18. Certain members of the League, incredible as it may seem, protest against the intention of somebody or other to subordinate the UO to the League.
Without realising it, they base themselves on the same wretched argument that Monatte uses against communism as a whole. In practice, it means that some comrades working in the trade unions want full independence from the League for themselves; they think that by their maneuvers, admonitions, and their personal tact they will achieve results that the League cannot attain by collective work. Other comrades, who would like a similar independence for themselves in the press, welcome these tendencies. The question arises: Why did these comrades join the League if they have no confidence in it?
19. How do matters really stand in regard to the “subordination” of the Unitary Opposition? The very question is false. Only its own members are subordinated to the League. As long as the majority of the Unitary Opposition is not in the League, it is a question only of persuasion, compromise, or bloc, but certainly not subordination. In fact the opponents of the so-called subordination of the Unitary Opposition to the League are demanding the effective subordination of the League to the UO. This was precisely the situation until today. In its trade union work, i.e., in its most important work, the League is subordinated to the Unitary Opposition, for whose benefit it has renounced all independence. Marxists cannot and must not tolerate such a policy—not even for one more day.

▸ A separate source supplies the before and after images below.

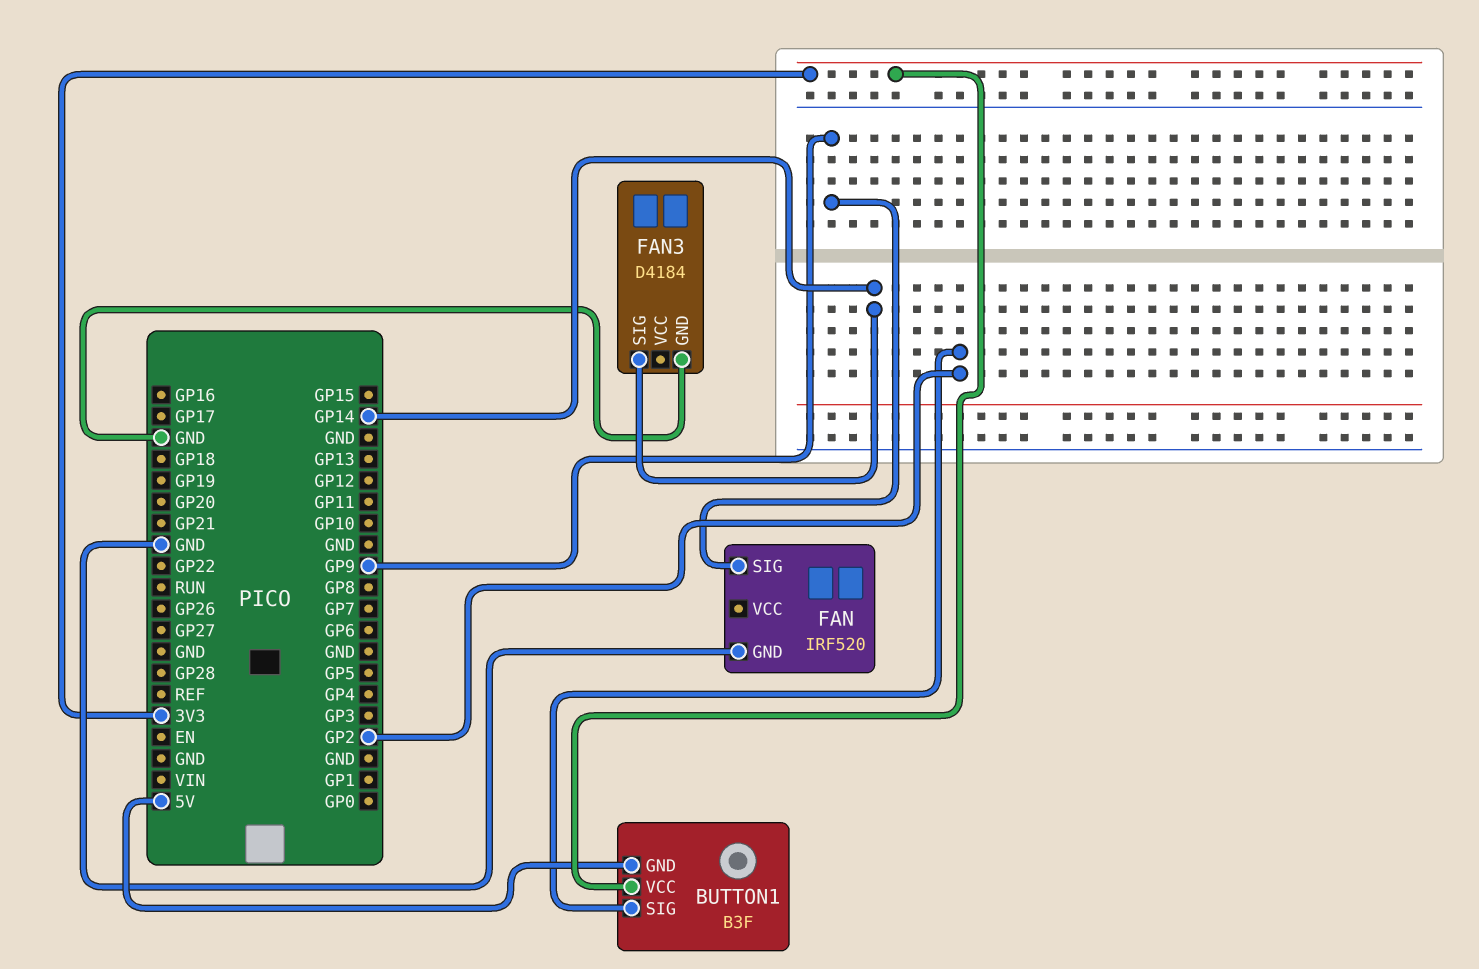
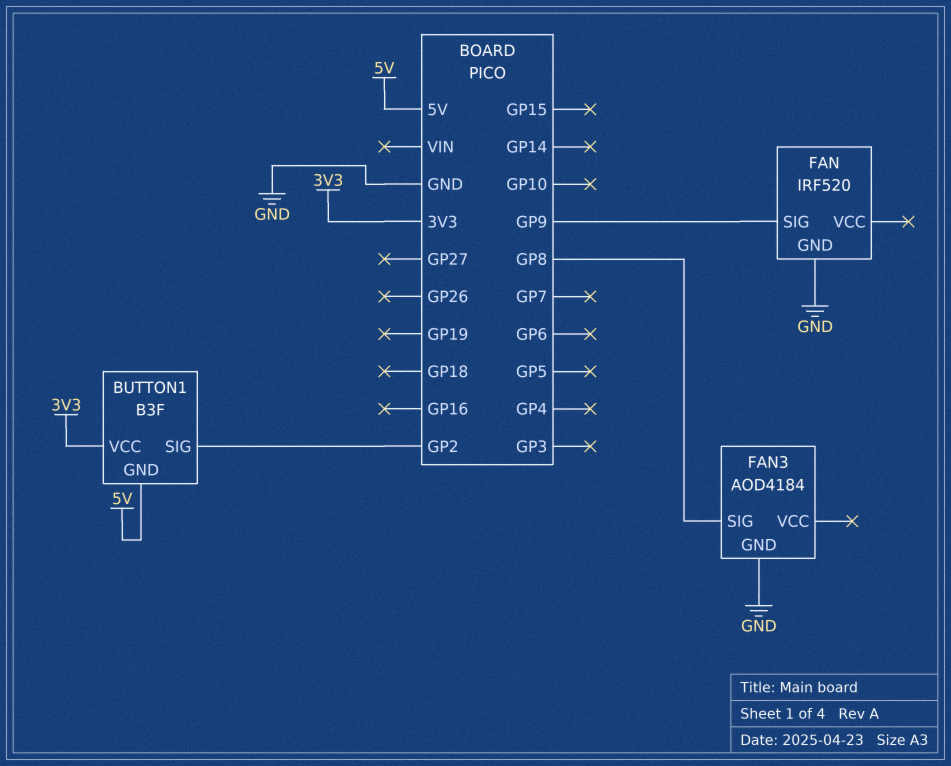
FAN3: D4184 -> AOD4184
FAN3 pin SIG: GP14 -> GP8

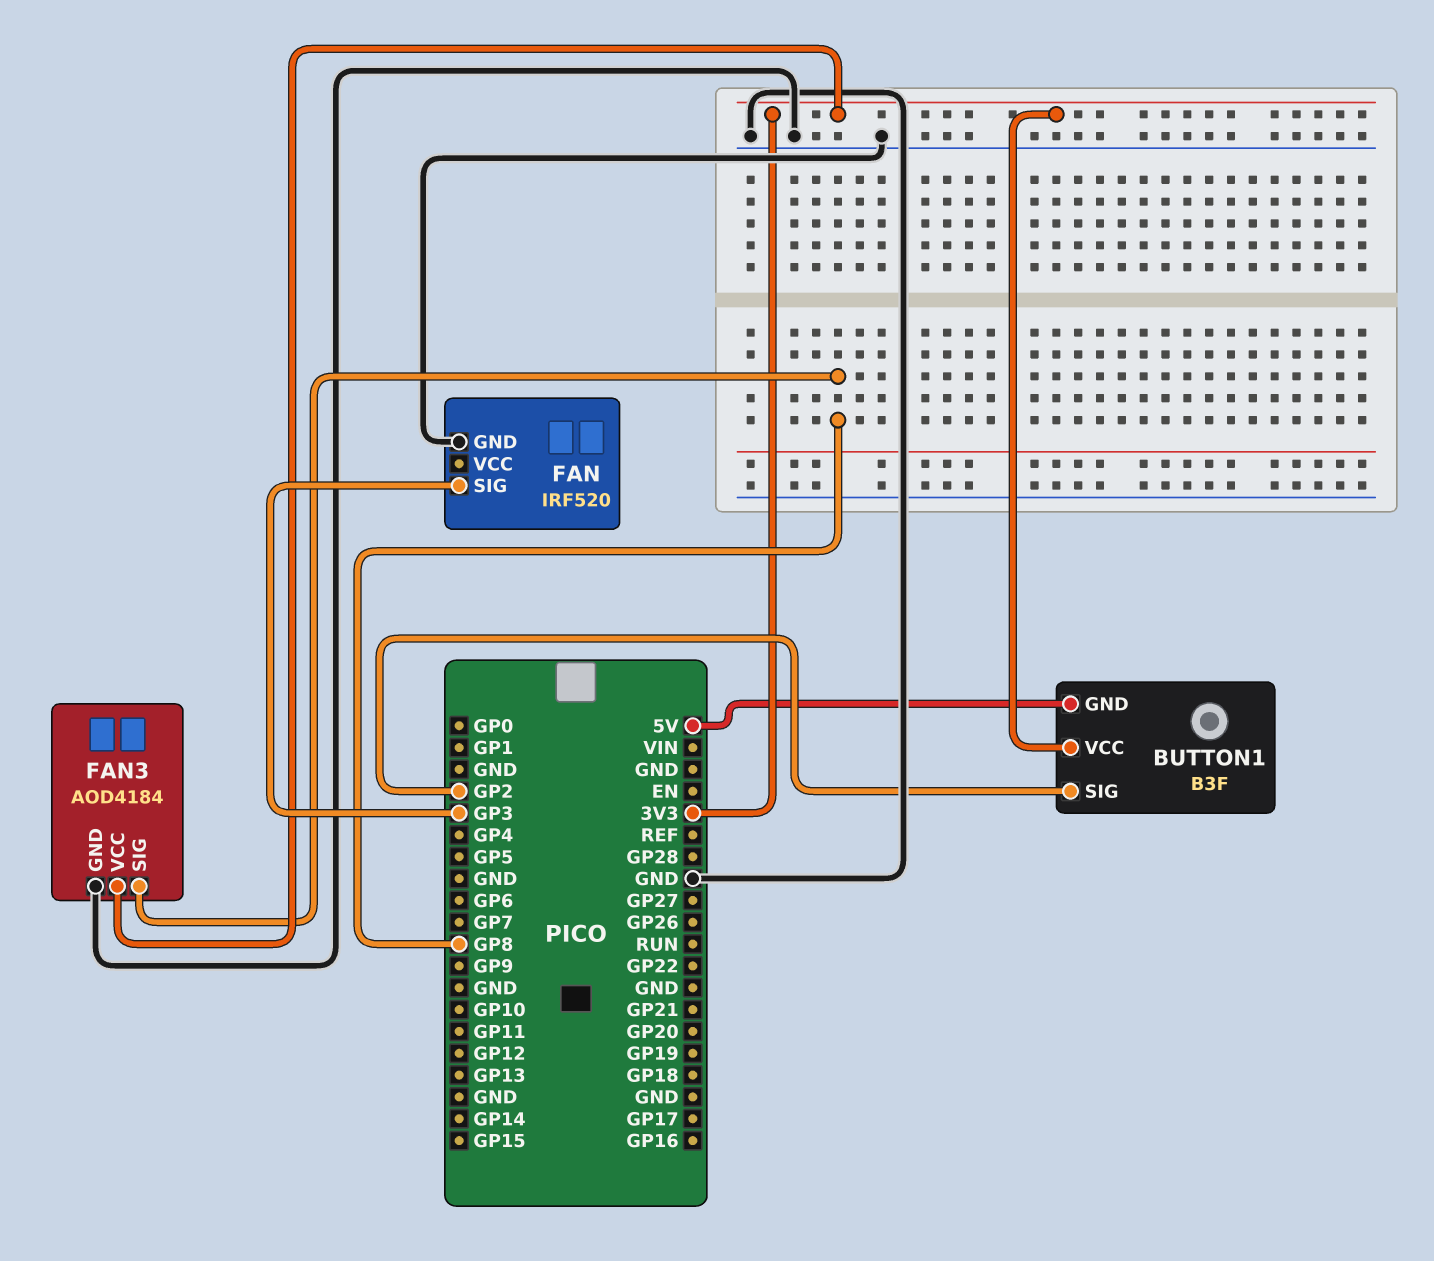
FAN pin SIG: GP9 -> GP3
FAN3 pin VCC: none -> 3V3

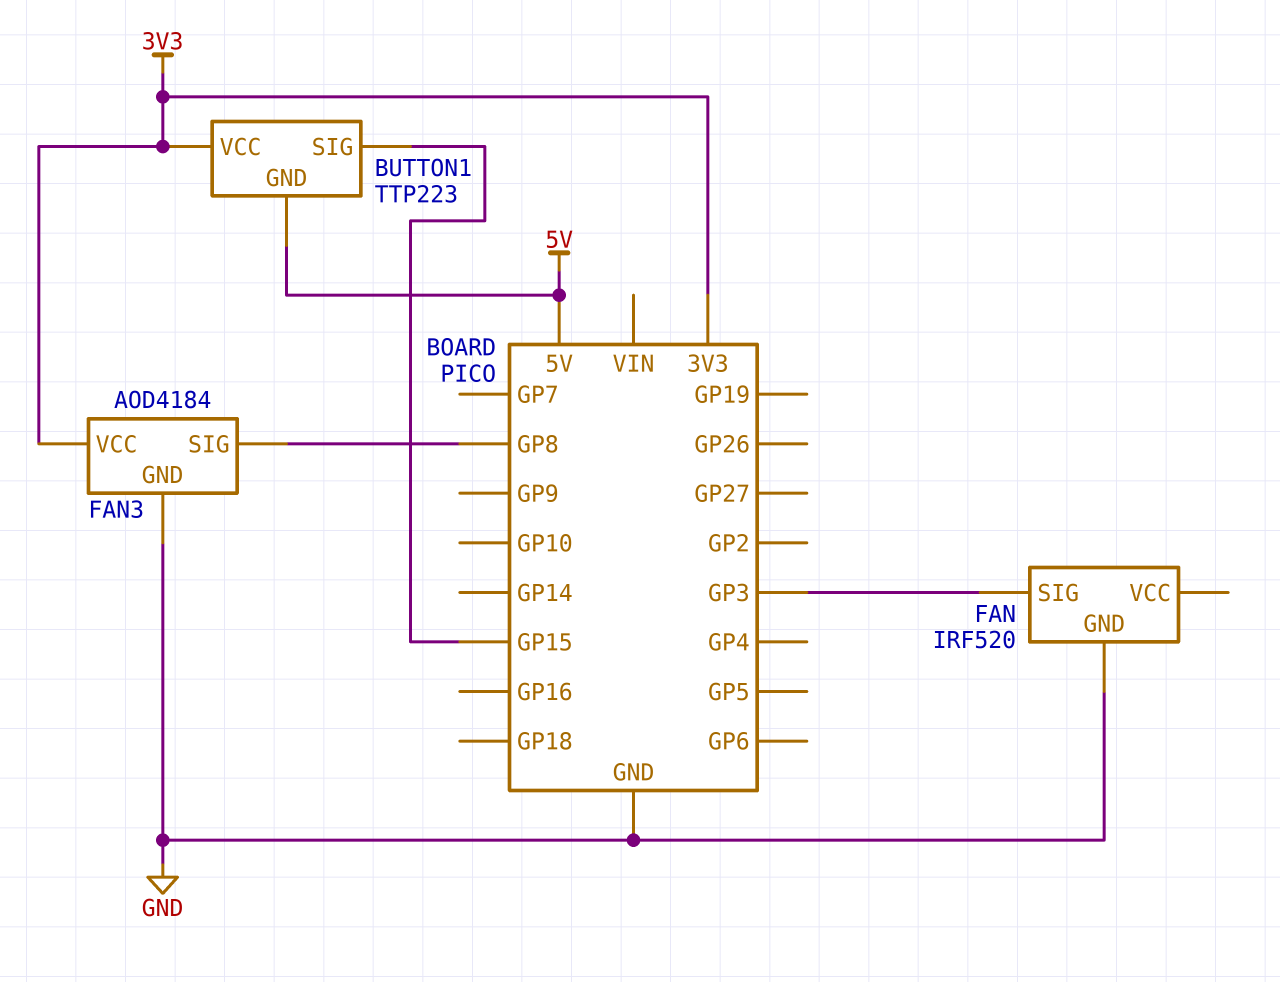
BUTTON1: B3F -> TTP223
BUTTON1 pin SIG: GP2 -> GP15

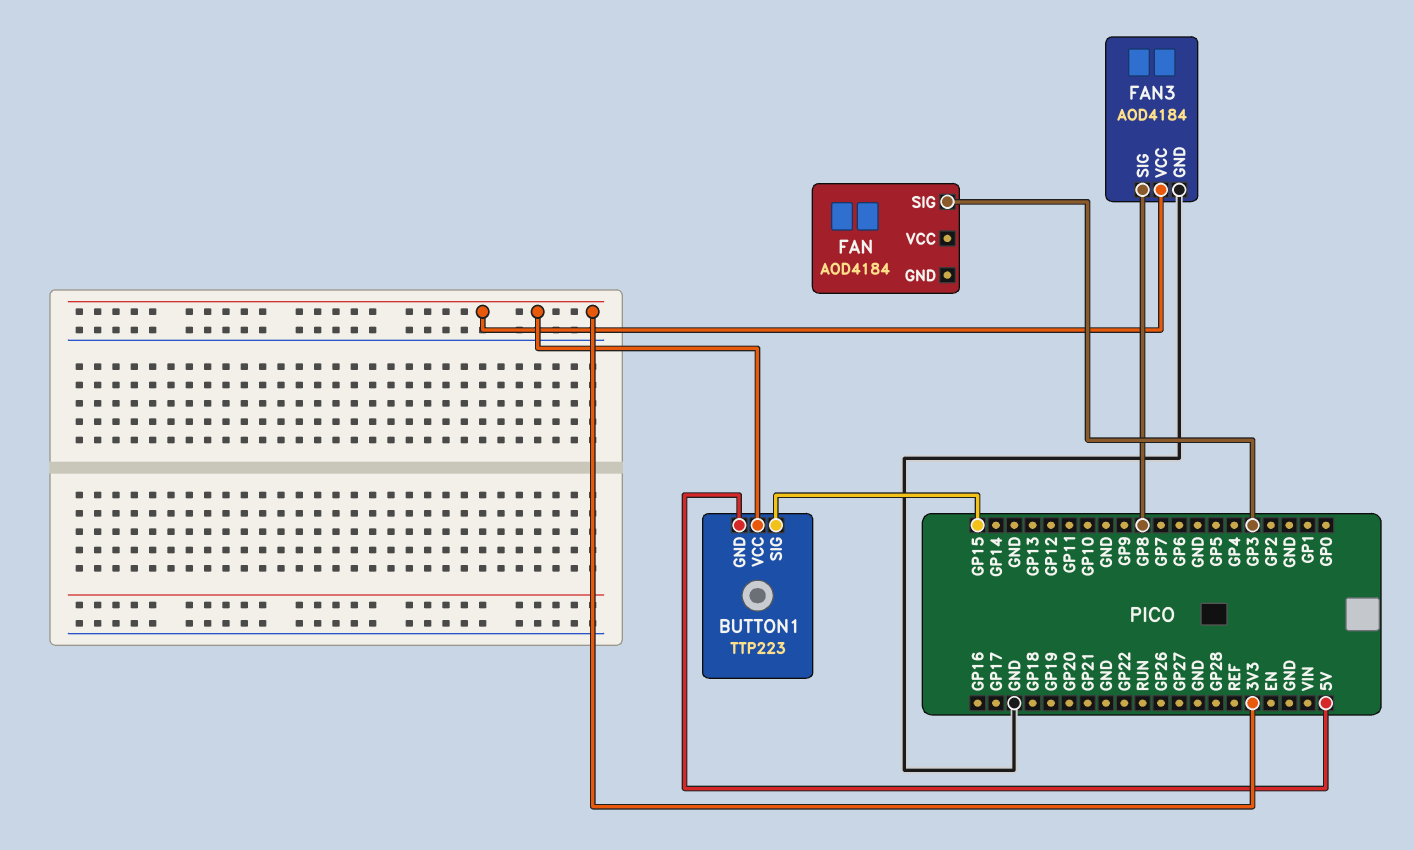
FAN: IRF520 -> AOD4184
FAN pin GND: GND -> none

20. Certain leading comrades, who obstinately conducted a policy of capitulation up to yesterday, declare today that they are “completely in agreement” on the necessity of transforming the UO into a bloc. In reality, they want to content themselves with a change of name. The quicker they “agree” with the Marxist criticism, the more they conduct, in actuality, a struggle for everything to remain as before. They simply want to utilize the phraseology of the Marxist criticism in order to cover up the old policy. These methods are not new, but time does not render them more attractive. A revolutionary organisation would be corrupted for a long time, if not forever, by the poison of duplicity and falsehood if it permitted an opportunist policy to mask itself with revolutionary phraseology. Let us firmly hope that the League will not permit this.
1 The leading comrades in the United States inform us that in the American league certain comrades—to be sure, only individual ones (in the literal sense of the word)—speak for the bloc with the Lovestoneites in the name of “mass work.” It is hard to imagine a more ridiculous, a more inept, a more sterile project than this. Do these people know at least a little of the history of the Bolshevik Party? Have they read the works of Lenin? Do they know the correspondence of Marx and Engels? Or has all the history of the revolutionary movement passed them by without leaving a trace? Fortunately, the overwhelming majority of the American league has nothing in common with such ideas. – L.T.